Big Basin’s new gateway is planned for the yet-to-be-constructed Saddle Mountain Hub, which will offer a cheerful welcome to the park. Visitors will be greeted by a large visitor center complete with a cafe, a camp store and gear lending library (Editor’s note: awesome idea). Meadow enthusiasts will be able to look out over a gorgeous restored meadow, protected from thousands of stomping feet by a raised boardwalk.
Saddle Mountain will be the parking site for most cars. Cheerfully car-free visitors will board shuttle buses for transport throughout Big Basin. That should make for a quieter park, with much less vehicle traffic—and less impact on sensitive ecological areas. New campgrounds are planned for Lower Sky Meadow, Huckleberry, and Little Basin, all outside of the old-growth trees. These will offer car-based, walk-in, and trail camping sites for tent camping. Want a more comfy overnight experience? The park plans to build cabins for overnight glamping stays, too. Though old, destroyed campgrounds won’t be rebuilt, the plan is to have roughly the same number of campsites in Big Basin as before the fire.
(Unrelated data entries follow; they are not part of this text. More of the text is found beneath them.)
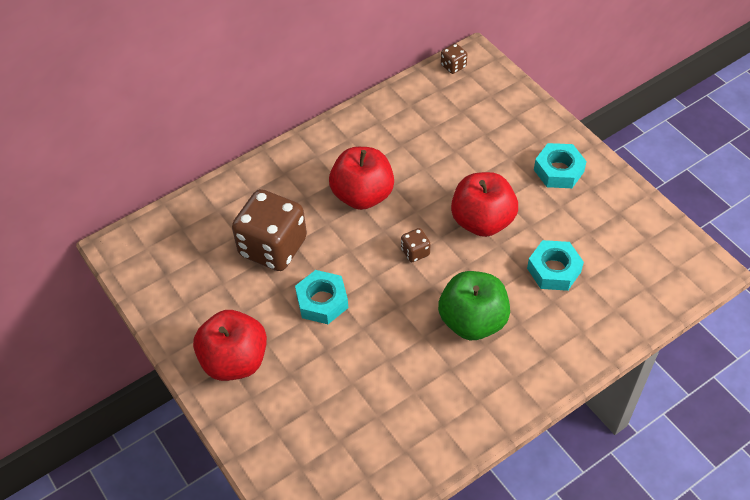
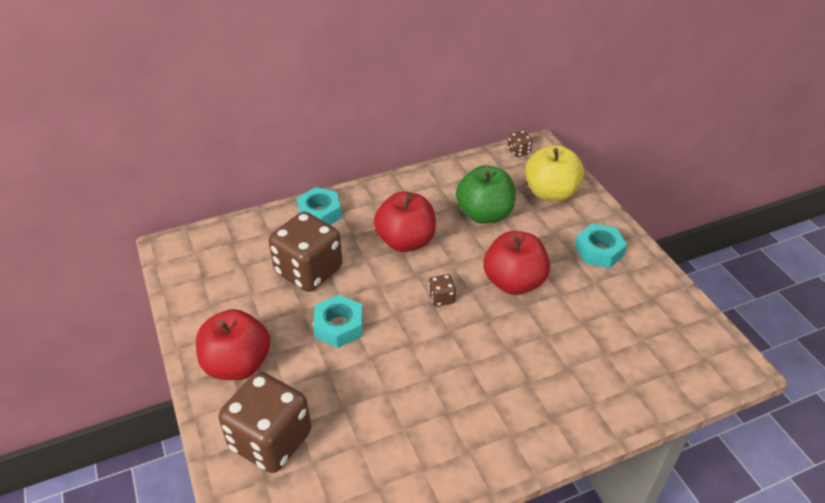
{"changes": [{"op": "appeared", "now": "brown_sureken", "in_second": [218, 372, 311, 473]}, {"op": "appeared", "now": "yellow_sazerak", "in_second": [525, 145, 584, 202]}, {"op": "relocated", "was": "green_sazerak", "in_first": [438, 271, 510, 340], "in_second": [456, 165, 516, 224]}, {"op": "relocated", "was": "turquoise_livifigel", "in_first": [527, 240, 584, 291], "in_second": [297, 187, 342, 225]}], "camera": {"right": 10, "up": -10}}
Sightseers and campers are already enjoying some of Big Basin’s new infrastructure and facilities. In 2023, the League helped to open the new visitor center and revamped campgrounds at Rancho del Oso, on the park’s western side. The new facility is wrapped by a big observation deck providing outstanding views. Educational exhibits worthy of losing a contemplative hour or two are all over the facility. Once the Skyline-to-the-Sea trail reopens—the park’s crown jewel—the Rancho del Oso site will function as a hub for the trail’s western entrance. Expect plenty of exhausted, blissed-out hikers massaging their aching feet in the sun.
Welcoming tribal partnership
The Cotoni and Quiroste peoples—members of the Ohlone culture—traditionally inhabited the land that later became Big Basin Redwoods State Park. Today, their voices and knowledge are central to the park’s reimagining. That’s a significant and welcome departure from how the park was originally constructed.
Indigenous perspectives will shape interpretive programs, guide ecosystem restoration, and inform how new facilities honor both culture and landscape. At the park’s Little Basin area, a new cultural center is planned as a gathering place hub for tribal activities, with nearby camping areas reserved for tribal use. Indigenous knowledge of ecological stewardship will also be a big part of the park’s fire resilience programs going forward.
Recovery now, resilience forever
The vision for Big Basin goes far beyond recovery. It’s about building a park that can thrive for generations to come—one rooted in restoration, protection, and fire resilience. Trails, campgrounds, and facilities will welcome every kind of adventurer, from rugged backpackers to those seeking a quiet cabin retreat. And through it all, the park will stand as a living classroom for ecology, culture, and renewal—proof that even after the fiercest fire, a redwood forest can rise stronger, greener, and more vibrant than ever.